The kinnari vina was documented by Śārṅgadeva (1175-1247). Versions of the Kinnara vina, according to him, included the Bruhati kinnara, Madhyama kinnara, and Laghvee Kinnara.

The differences were in the length of the dandum (tube), and its thickness. The tubes evidently were not round, as a basic kinnari could be 2.5 inches tall and 5.5 inches wide. The height increased with the addition of frets.

According to Sarngadeva, the bruhati kinnari vina had a dandam 50 inches long, with a width of 6.5 inches. The madhyama kinnara vina had a dandam is 43 inches, with a width "in proportion." The laghvi kinnari vina was 35 inches in length, with a width of 5 inches.

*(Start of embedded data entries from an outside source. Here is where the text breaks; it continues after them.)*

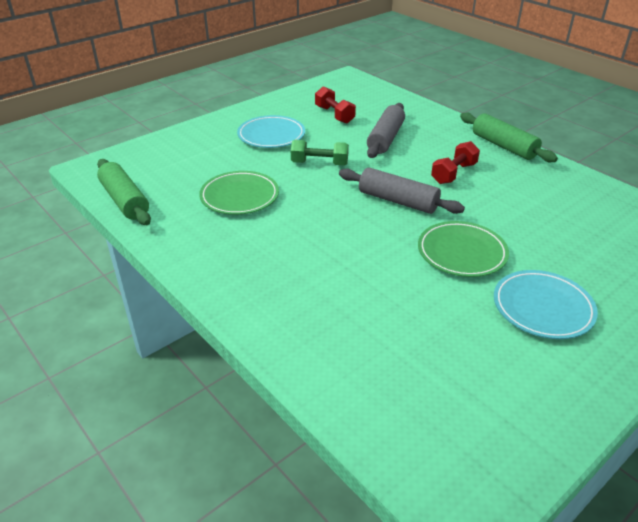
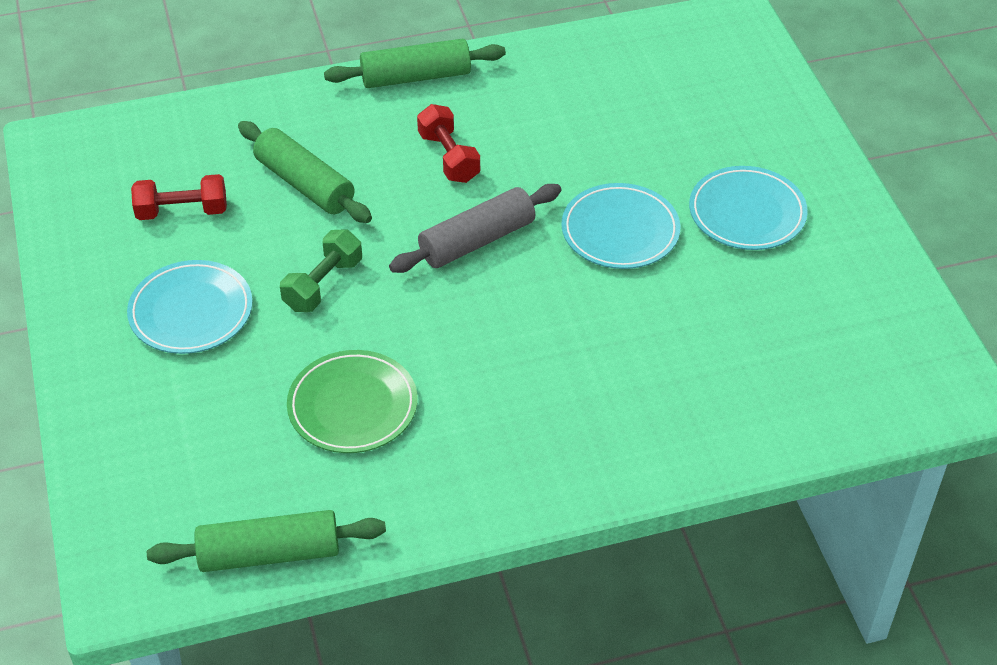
camera: 65 degrees left, 10 degrees up
(386, 138) = (305, 184): grey rolling pin -> green rolling pin
(462, 252) = (620, 231): green plate -> turquoise plate

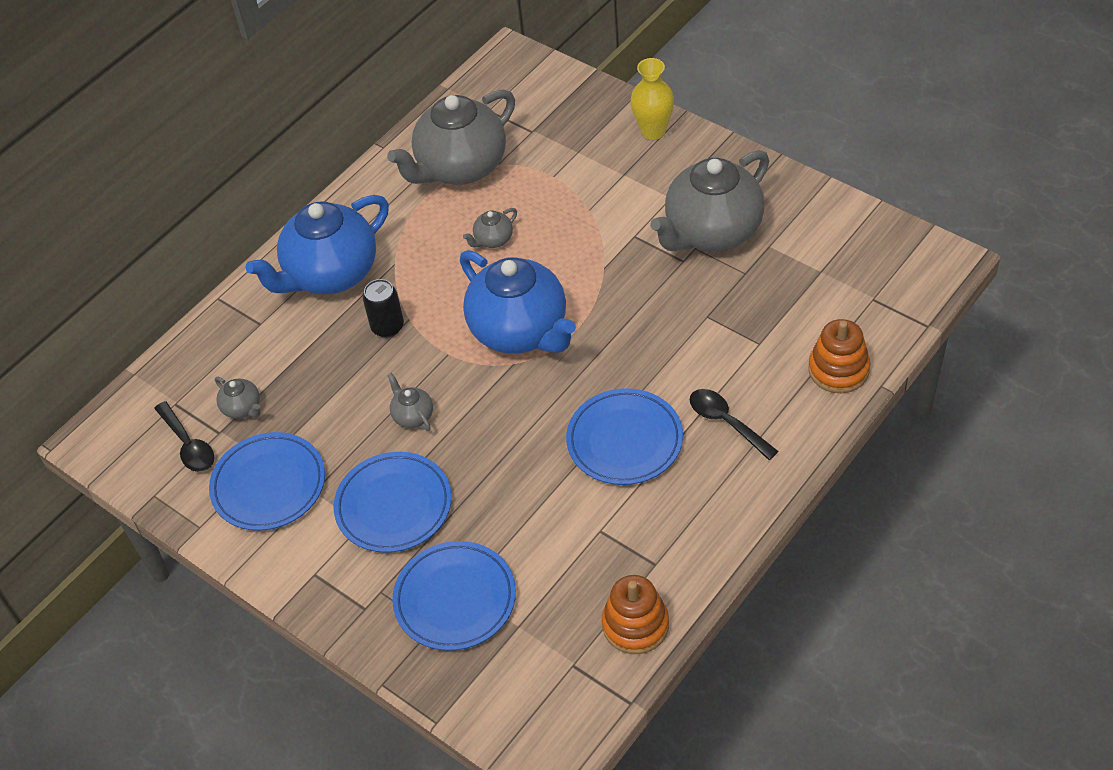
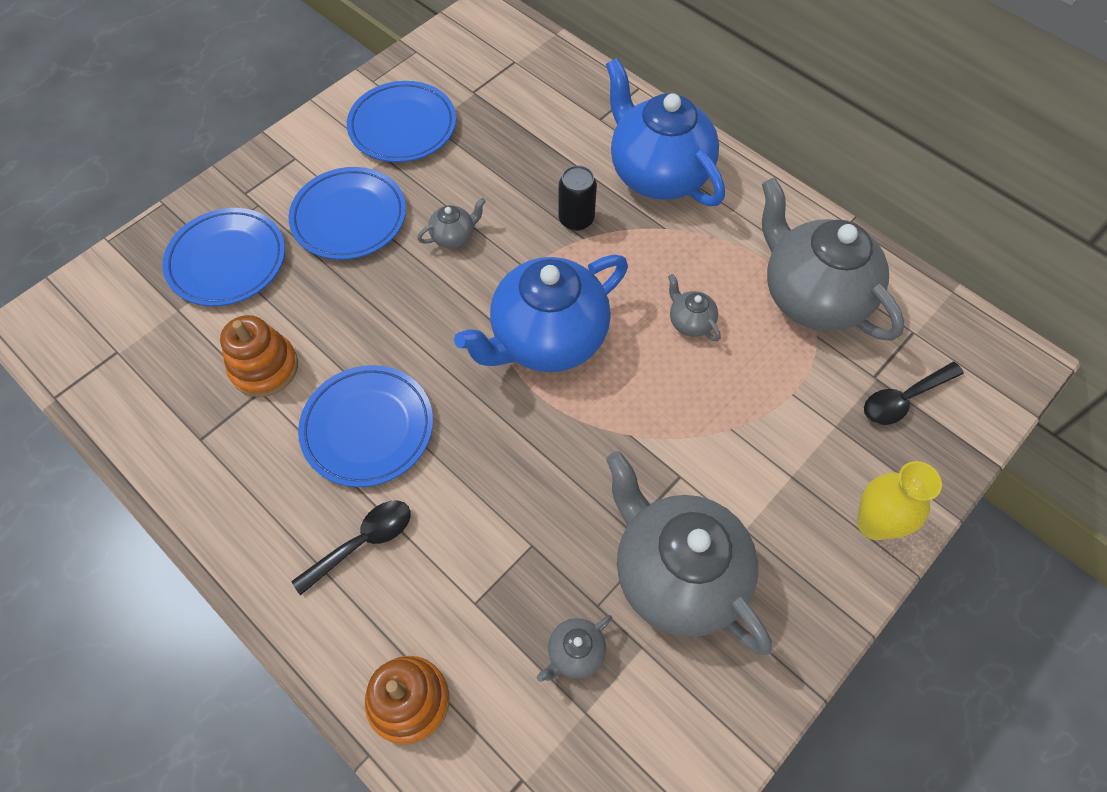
camera: 90 degrees right, 10 degrees up
(188, 445) = (464, 71): black spoon -> black spoon (904, 399)
(242, 408) = (497, 107): grey teapot -> grey teapot (575, 653)
(635, 625) = (136, 411): orange stacking toy -> orange stacking toy (264, 367)

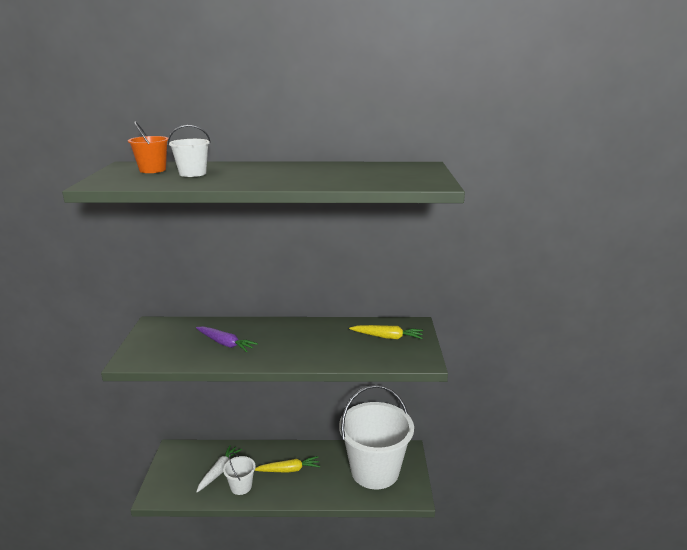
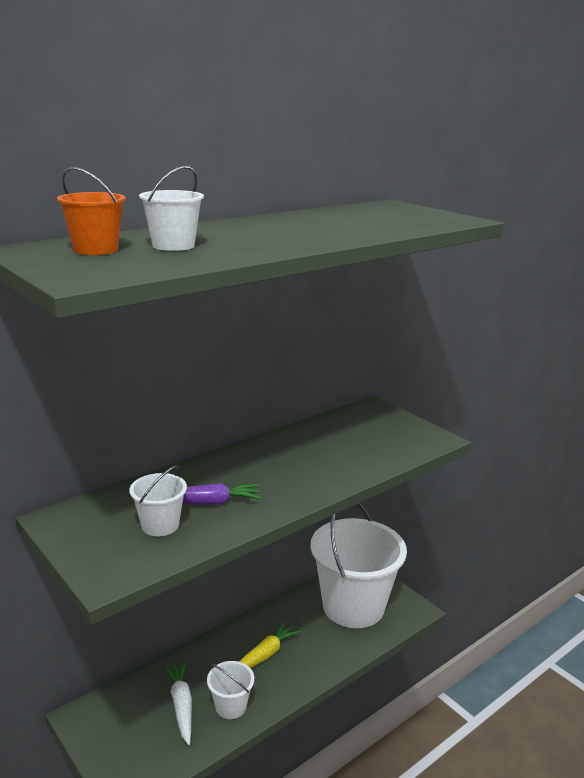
camera: 40 degrees left, 0 degrees up
(187, 346) = (160, 525): none -> white bucket
(387, 337) = (368, 428): yellow carrot -> none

== Ancient Tamil kinnari (kinnaram | கின்னாரம் ) ==
The kinnaram is a version of the kinnari found in Tamil. The Tamil instrument is a one-stringed pierced-lute, made from a calabash or sorakkai gourd. The gourd is pierced with a bamboo rod so that it sticks out on both sides of the calabash and forms a neck. Traditionally, it was strung with fiber from the Saccharum spontaneum plant, but in recent years, metal stings have been used. The instrument may be on the edge of extinction, as a news article has reported that only one experienced player is now living.

==Similar instruments==
Similar plucked fretted tube zithers, which may derive from thekinnari veena, include the đàn brố or bro of Vietnam's Central Highlands, the jejy vaotavo (also called lokanga voatavo or herrauou) of Madagascar, and the dzendzé ya shitsuva of the Comoros.